Nicolas Chaillan, the U.S. Air Force’s first-ever Chief Software Officer (CSO) publicly quit his job last week after criticizing the service’s reliance on unqualified officers which he said is setting up its IT infrastructure to fail. He also faulted the Office of the Secretary of Defense (OSD) and the Joint Chiefs of Staff for not following through with funding on a major technology project, the Joint All-Domain Command, Control framework (JADC2).
Chaillan announced his decision to quit working with the Department of Defense and the Department of the Air Force in a LinkedIn post on September 2.
“It is time! It is time for me to say goodbye to the Department of Defense and the Department of the Air Force,” Chaillan began his LinkedIn post.
“One of the main reasons for my decision was the failure of OSD and the Joint Staff to deliver on their own alleged top ‘priority,’ JADC2 – they couldn’t ‘walk the walk,'” Chaillan wrote. “I put my reputation on the line when I shared that I was asked by the Joint Staff to join the JADC2 team as their CSO. They wanted me to help deliver a Minimum Viable Product (MVP) within 4 months so that we would finally have a tangible deliverable to show for JADC2, not just redundant and siloed work performed by each of the DoD services or vaporware/stale documents.”
Chaillan said that while OSD and the Joint Staff said JADC2 is a top priority, the DoD “could not even find $20M” for the project. “A rounding error for the Department.”
In his letter, Chaillan also called on the Air Force to stop appointing mid-level officers with generalized skillsets to run specialized technology projects.
“Please stop putting a Major or Lt Col. (despite their devotion, exceptional attitude, and culture) in charge of ICAM, Zero Trust or Cloud for 1 to 4 million users when they have no previous experience in that field,” Chaillan wrote. “We are setting up critical infrastructure to fail. We would not put a pilot in the cockpit without extensive flight training; why would we expect someone with no IT experience to be close to successful?”
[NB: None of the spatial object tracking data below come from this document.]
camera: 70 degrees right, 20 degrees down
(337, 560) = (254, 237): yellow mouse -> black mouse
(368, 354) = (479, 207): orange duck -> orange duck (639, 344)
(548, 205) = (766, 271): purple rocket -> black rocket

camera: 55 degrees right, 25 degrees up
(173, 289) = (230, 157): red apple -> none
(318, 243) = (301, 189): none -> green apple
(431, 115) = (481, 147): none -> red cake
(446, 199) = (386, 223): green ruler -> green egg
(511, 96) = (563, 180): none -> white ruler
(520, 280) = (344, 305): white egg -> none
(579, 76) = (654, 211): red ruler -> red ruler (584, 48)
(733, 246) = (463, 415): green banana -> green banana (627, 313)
Chaillan’s resignation post comes three weeks after he criticized the Air Force’s handling of digital projects during an Air Force Association Gabriel Chapter luncheon on August 11.
“I have to be a little cautious there, because quite honestly, the leadership in the department always says the right things,” Chaillan said in his August remarks, Air Force Magazine reported. “I’ve yet to hear them not say the right things. The Space Force, [Chief of Space Operations Gen. John W. “Jay”] Raymond says, ‘We’re a digital service.’ Are you? Are you sure you’re a digital service? I’m not so sure. It’s just easy to say—it’s a little bit harder to walk the walk. And so we need to start doing that and stop talking.”
Chaillan noted the Air Force Magazine article in his resignation letter.
“Most of you have probably seen the recent article where I expressed that I’m tired of hearing the right words without action, and I called on leadership to ‘walk the walk.'” Chaillan wrote. “That includes funding, staffing and prioritizing IT basic issues for the Department. A lack of response and alignment is certainly a contributor to my accelerated exit.”
Chaillan said he felt he could have resolved the Air Force’s IT problems in six months, had he been empowered, but instead “most of my time was wasted trying to convince folks to engage with me and consider more relevant and efficient solutions, while I watched as they continued to deliver capabilities that do not meet the basic needs of our warfighters.”
“The DoD should stop pretending they want industry folks to come and help if they are not going to let them do the work,” he wrote. “While we wasted time in bureaucracy, our adversaries moved further ahead.”